Moreover, "after a claimant produces objective medical evidence of an underlying impairment, an ALJ may not reject a claimant's subjective complaints based solely on a lack of medical evidence to fully corroborate the alleged severity of pain." Burch v. Barnhart , 400 F.3d 676, 680 (9th Cir. 2005). See also Smolen, 80 F.3d at 1282 ("the claimant need not show that her impairment could reasonably be expected to cause the severity of the symptom she has alleged; she need only show that it could reasonably have caused some degree of the symptom"); Bunnell v. Sullivan , 947 F.2d 341, 347 (9th Cir. 1991) ("If an adjudicator could reject a claim for disability simply because a claimant fails to produce medical evidence supporting the severity of the pain, there would be no reason for an adjudicator to consider anything other than medical findings.").

Here, the court finds that the ALJ's opinion does not offer specific, clear and convincing reasons for rejecting plaintiff's testimony regarding his subjective symptoms and their severity. Accordingly, plaintiff is entitled to summary judgment in his favor with respect to this claim as well.

CONCLUSION

With error established, the court has the discretion to remand or reverse and award benefits. McAllister v. Sullivan , 888 F.2d 599, 603 (9th Cir. 1989). Where no useful purpose would be served by further proceedings, or where the record has been fully developed, it is appropriate to exercise this discretion to direct an immediate award of benefits. See Benecke v. Barnhart , 379 F.3d 587, 595-96 (9th Cir. 2004). However, where there are outstanding issues that must be resolved before a determination can be made, or it is not clear from the record that the ALJ would be required to find plaintiff disabled if all the evidence were properly evaluated, remand is appropriate. Id. at 594.
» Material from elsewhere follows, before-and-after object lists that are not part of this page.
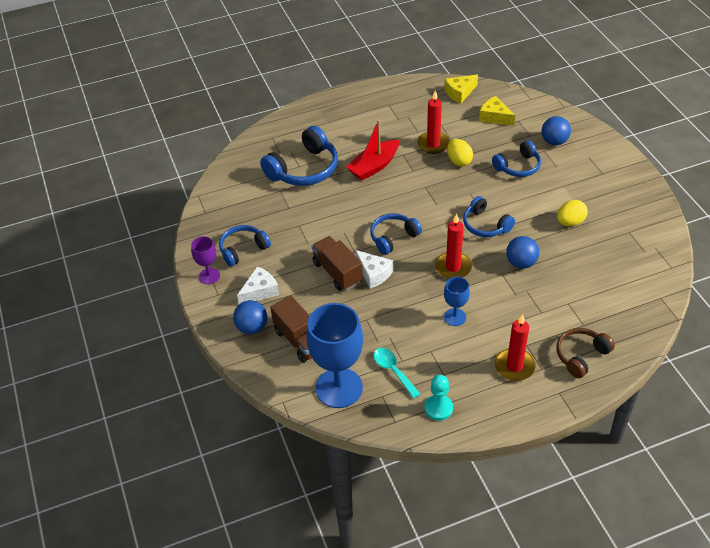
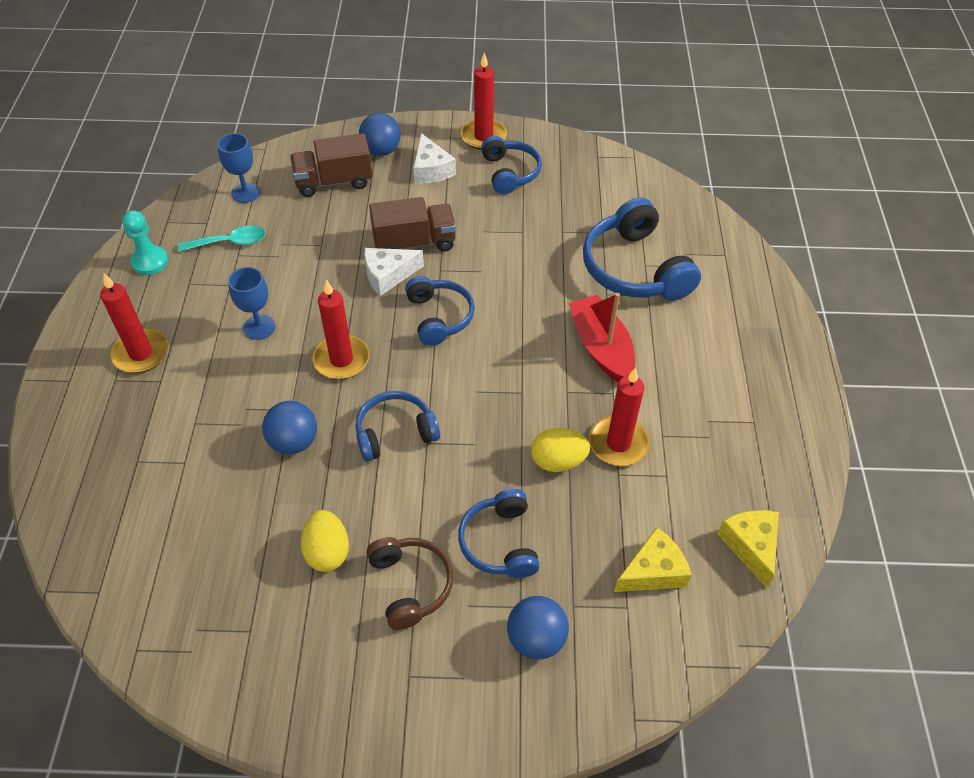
camera: 110 degrees right, 5 degrees up
(209, 276) = (483, 137): purple goblet -> red candle
(339, 388) = (245, 193): blue goblet -> blue goblet, size x0.50
(581, 355) = (95, 431): brown headphones -> brown headphones (410, 585)

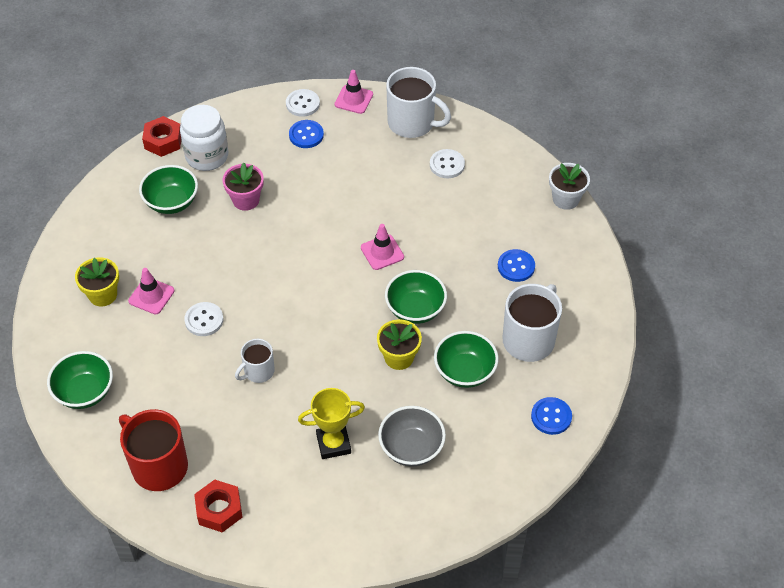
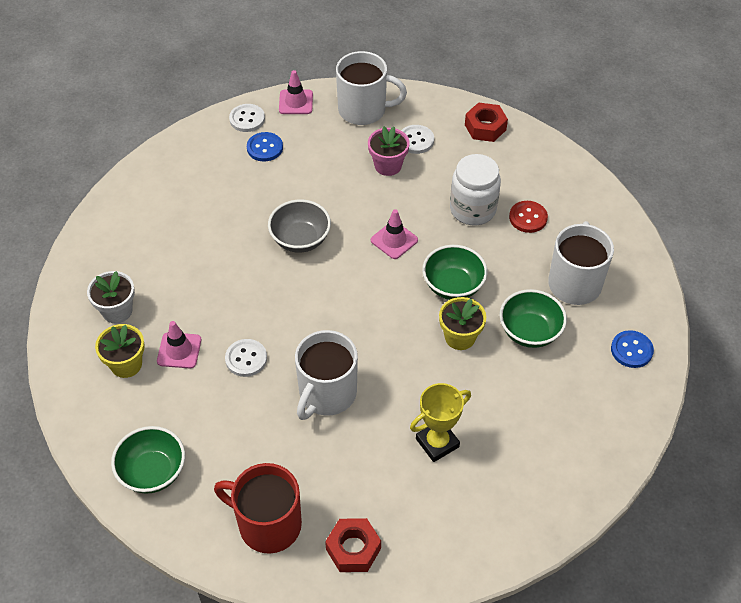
camera: 20 degrees left, 0 degrees up
(163, 141) = (120, 191): red nut -> red nut (485, 127)
(171, 202) = (157, 250): green bowl -> none
(207, 156) = (173, 194): white jar -> white jar (472, 209)
(246, 200) = (233, 227): pink flower pot -> pink flower pot (388, 165)
(258, 371) = (326, 394): white mug -> white mug, size x1.77
(411, 448) = (515, 422): grey bowl -> grey bowl (300, 239)
(516, 266) = (528, 218): blue button -> red button
(565, 199) = (542, 143): white flower pot -> white flower pot (117, 311)

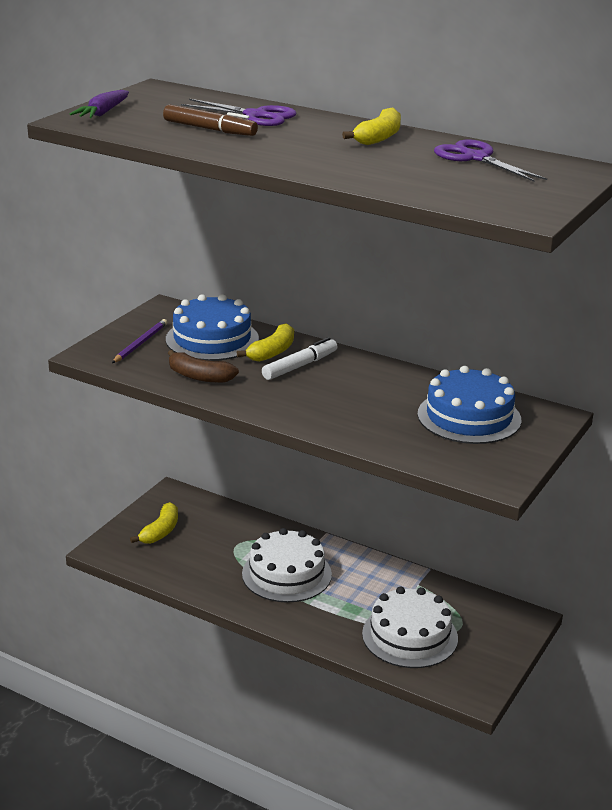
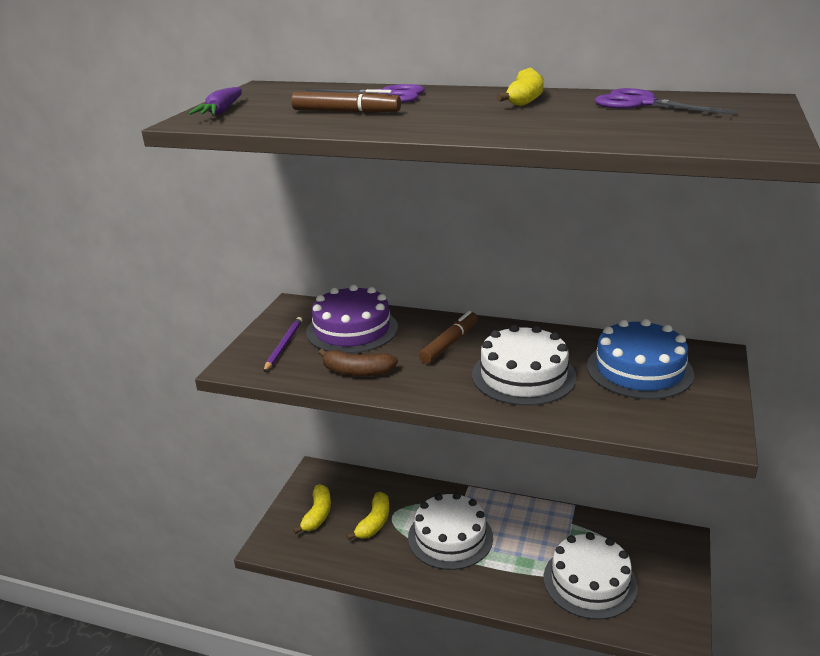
camera: 10 degrees left, 0 degrees up
(212, 339) = (352, 329): blue cake -> purple cake
(272, 352) = (416, 333): yellow banana -> yellow banana (374, 522)
(300, 366) = (449, 343): white marker -> brown marker
(354, 404) = (523, 375): none -> white cake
Here, it does not appear that a useful purpose would be served by remanding this matter for further proceedings. A Vocational Expert testified at plaintiff's November 27, 2012 administrative hearing. When asked hypothetical questions that included the limitations indicated by the opinions of treating physicians Dr. Shin and Dr. Fox, the Vocational Expert testified that those limitations precluded plaintiff's employment. (Tr. at 57-64.) Had the ALJ's decision been based on the Vocational Expert's testimony in response to those proper hypothetical questions which included all of plaintiff's limitations, the ALJ would have found plaintiff disabled.

Accordingly, the court finds it appropriate to remand this case with the direction to award benefits. See Lingenfelter v. Astrue , 504 F.3d 1028, 1041 (9th Cir. 2007) (finding the claimant entitled to benefits where he was required to lie down two or three times each day for up to forty-five minutes due to pain and where the vocational expert testified that there were no jobs available in the national economy in light of that limitation); Moore v. Comm'r of Soc. Sec. Admin. , 278 F.3d 920, 925 (9th Cir. 2002) (remanding for payment of benefits where the ALJ improperly rejected the testimony of the plaintiff's examining physicians); Ghokassian v. Shalala , 41 F.3d 1300, 1304 (9th Cir. 1994) (awarding benefits where the ALJ "improperly discounted the opinion of the treating physician").

CONCLUSION

Accordingly, IT IS HEREBY ORDERED that:

1. Plaintiff's motion for summary judgment (Dkt. No. 11) is granted;
2. Defendant's cross-motion for summary judgment (Dkt. No. 14) is denied;
3. The Commissioner's decision is reversed; and
4. This matter is remanded with instructions to award benefits.